When travelling you will have to deal with many business, such as banks, tourist offices, gift shops, etc. To ask a shopkeeper if they’re open ask, ‘Êtes-vous ouvert?’, which translates literally to ‘Are you open? To take it a step further, if you want to ask when they are opening their business, ask ‘À quelle heure ouvrez-vous?’, which means ‘What time are you opening?’


During your travels it’s very likely you’re going to want to buy something. In this case you’ll need to know how to ask, ‘Do you have’? In this situation, say, ‘avez-vous’ then follow it by the thing that you want to buy.
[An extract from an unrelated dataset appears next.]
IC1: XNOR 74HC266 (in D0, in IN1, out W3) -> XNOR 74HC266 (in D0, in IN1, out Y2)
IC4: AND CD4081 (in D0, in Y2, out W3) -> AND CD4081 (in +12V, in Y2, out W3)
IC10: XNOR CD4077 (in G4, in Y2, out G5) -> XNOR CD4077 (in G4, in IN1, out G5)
For example, ‘Avez-vous des tomates?’ translates to ‘Do you have tomatos’? To ask for tickets, say, ‘Avez-vous des billets’?

Je voudrais

When making a request or expressing what you’d like use, ‘je voudrais’, which means ‘I would like’. This phrase comes in handy in places such as coffee shops and restaurants. For example, to say, ‘I’d like a coffee’, say, ‘Je voudrais un café’. You can also use ‘je voudrais’ to express what you’d like to do. For example, to say, ‘I’d like to go to the restroom’, say ‘Je voudrais aller aux toilettes’


If you’re taking public transportation and you want to know if the driver and you want to know if the driver is going to a particular destination, use ‘allez-vous’, which means ‘are you going?’

For example, to say, ‘Are you going to Paris’? ask, ‘Allez-vous à Paris?’ In some instances you might want to ask the driver where they are going. In this situation ask, ‘Où allez-vous’, which means ‘Where are you going?’

C’est combien?

On a trip to France you’ll inevitably find yourself in situation were you have to ask the price. To ask, ‘How much is it?’, say ‘C’est combien?’ To ask the price of a specific item, use ‘Combien coûte’. For example, to ask ‘How much does the baguette cost?’, say ‘Combien coûte la bauette?’

Qu’est-ce que c’est?

If you’re in France and are trying to learn French from street vendors and shop keepers once of the most useful phrases to know is, ‘Qu’est-ce que c’est?’, which translates to ‘What is it?’. You can simply to point to an item and as this question and the person answering will instantantly teach you a new vocabulary word!

Que veut dire _?

When you want to know the meaning of a word use ‘Que veut dire ?’. Here’s an example of the proper usage: ‘Que veut dire marcher?’, which means ‘What does marcher’ mean?

Two more handy vocabulary words here are ‘le mot’, which means ‘the word’ and ‘la phrase’, which means ‘the sentence. Hence, ‘Que veut dire le mot ?’ means ‘What does the word _ mean?’ and ‘Que veut dire la phrase ?’ means ‘What does the sentence ?’ mean.

Parlez-vous anglais?

When you’re on your trip you’ll definitely encouter situations where you have to ask somebody if they to speak English. To do this, say, ‘Parlez-vous anglais’? In addition you’ll also have to tell people that you don’t speak French. In this situations, say, ‘Je ne parle pas français’.